Today the Sunday Funday group is sharing shortcake recipes. Thanks to Stacy of Food Lust People Love, Sue of Palatable Pastime, Rebekah of Making Miracles, and Wendy of A Day in the Life on the Farm for coordinating this low-stress group. 

And, for this event, Sue is hosting. We are sharing shortcake recipes! Here's the line-up of our creations from the #SundayFunday bloggers...


This was the dessert I made for myself to end my Mothers' Day feasting. It's the perfect balance of sweet with the macerated berries and savory with the buttermilk shortcakes. A few years ago I went down a shortcake rabbit hole, trying out a version made with pound cake, a version with a laminated biscuit, and more. But the recipe I'm sharing today is a hybrid of a drop and a rolled biscuit. There is some rolling involved, but it's minimal.

Buttermilk Shortcakes

  • 3-1/2 cups flour
  • 1 Tablespoon baking powder
  • 1 teaspoon baking soda
  • 1 Tablespoon organic granulated sugar
  • 1/2 cup butter, chilled and cubed
  • 1 teaspoon pure vanilla paste or extract
  • 1 egg
  • 1 cup buttermilk 
  • 1 Tablespoon white vinegar
  • Also needed: rolling pin, baking sheet, parchment paper

Preheat the oven to 415 degrees Fahrenheit.

Whisk together the first four ingredients in a large mixing bowl.

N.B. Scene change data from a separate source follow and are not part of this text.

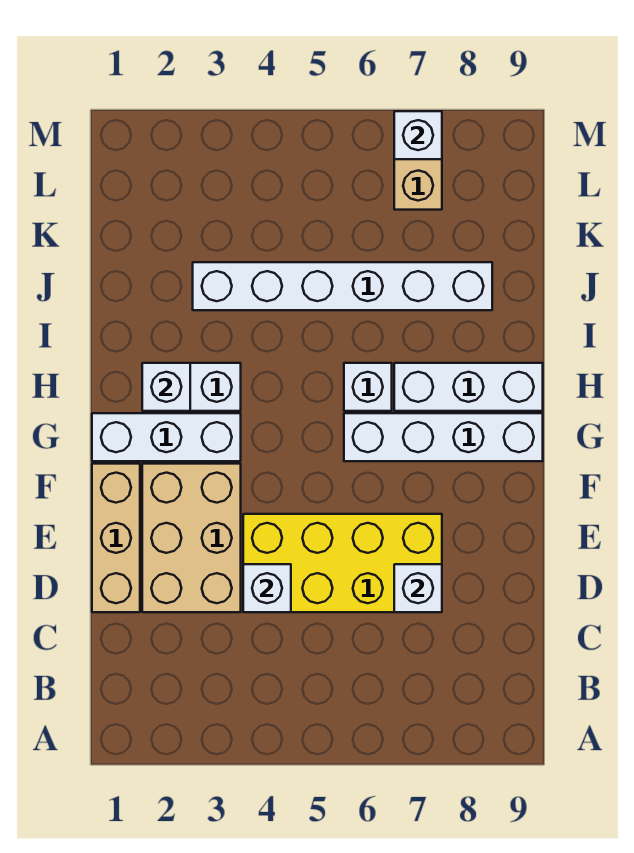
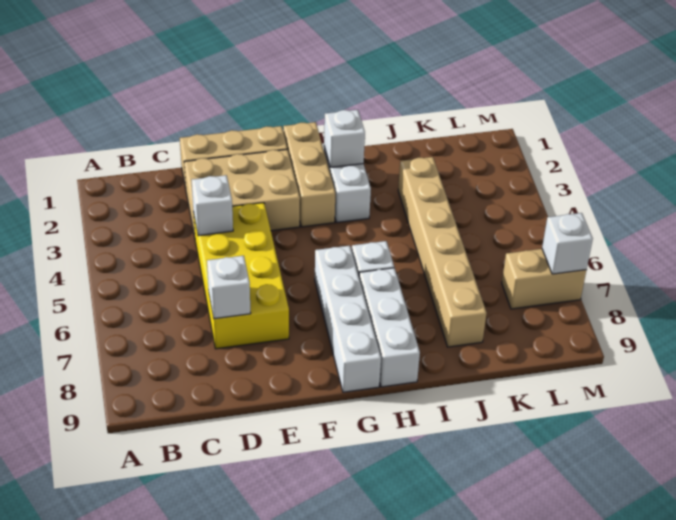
white brick G1:G3 level 1 -> tan brick G1:G3 level 1
white brick J3:J8 level 1 -> tan brick J3:J8 level 1

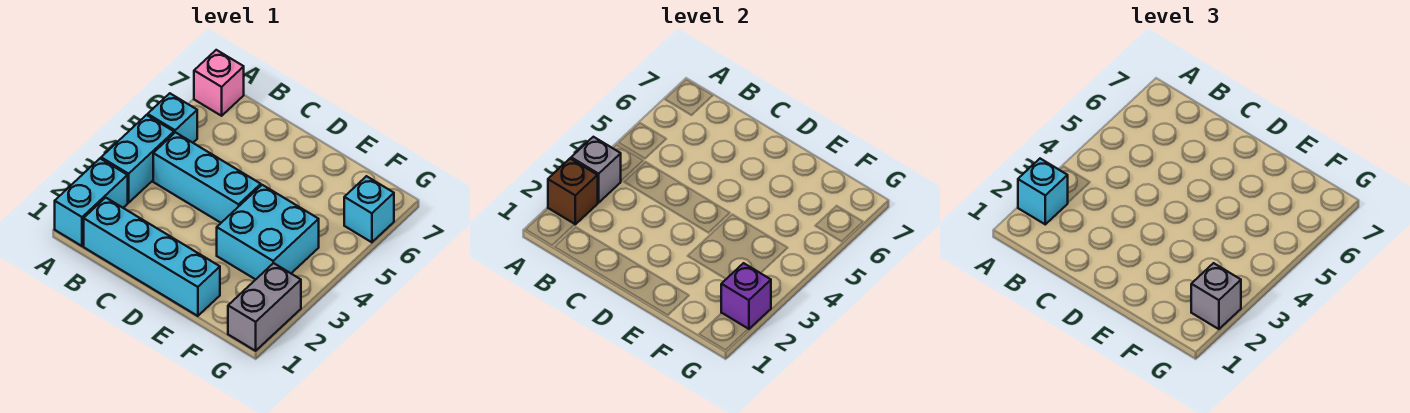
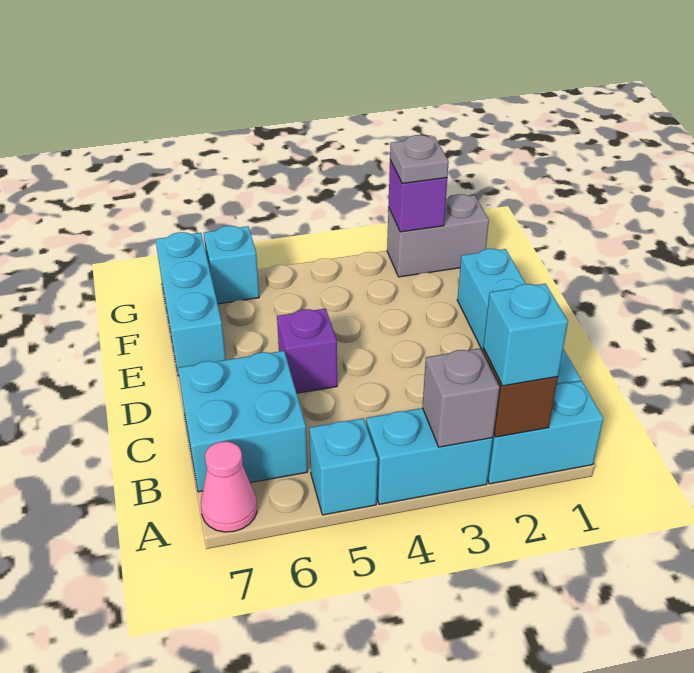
pink brick A7 level 1 -> pink cone A7 level 1
cyan brick B4:D4 level 1 -> cyan brick E7:G7 level 1
none -> purple brick D5 level 1
cyan brick E3:F4 level 1 -> cyan brick B6:C7 level 1
grey brick G2 level 3 -> grey plate G2 level 3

Blend in the chilled butter - with a pastry cutter - until you have pea sized pieces. Fold in the egg, buttermilk, vanilla, and vinegar. Press it together into a ball of dough. Remember - the less you work the dough, the softer the shortcakes will be. 

On a floured or parchment-covered surface, pat the dough down to about 3/4" thick. Fold it in thirds like an envelope and roll it out one more time to 3/4" thick. With a cookie cutter - I used a circle cutter - cut biscuits and transfer to a parchment-lined baking sheet. 

Bake for 12-14 minutes or until the biscuits are golden brown. Remove from the oven and allow to cool for at least 10 minutes before serving.

Macerated Berries
(do this at least one hour before you want to serve)
  • 1 cup organic strawberries, hulled and thickly sliced
  • 1 cup organic blueberries
  • 1 cup organic raspberries
  • 1 cup organic granulated sugar
  • 1/2 cup water
  • 1/2 cup freshly squeezed lemon juice
  • 1 teaspoon pure vanilla extract or paste
Place the water, lemon juice, and sugar in a medium saucepan. Heat, over medium heat, swirling the pan until the sugar is dissolved completely. Once dissolved, add in the vanilla extract and simmer for 5 minutes. Remove from the heat and let cool. Place prepped fruit in a bowl or container with a lid. Pour the cooled vanilla simple syrup over the fruit and let macerate for at least an hour or as much as overnight.


Also needed: unsweetened whipping cream! Split open the shortcake and layer: whipped cream, berries, shortcake top, whipped cream, berries. Dig in!!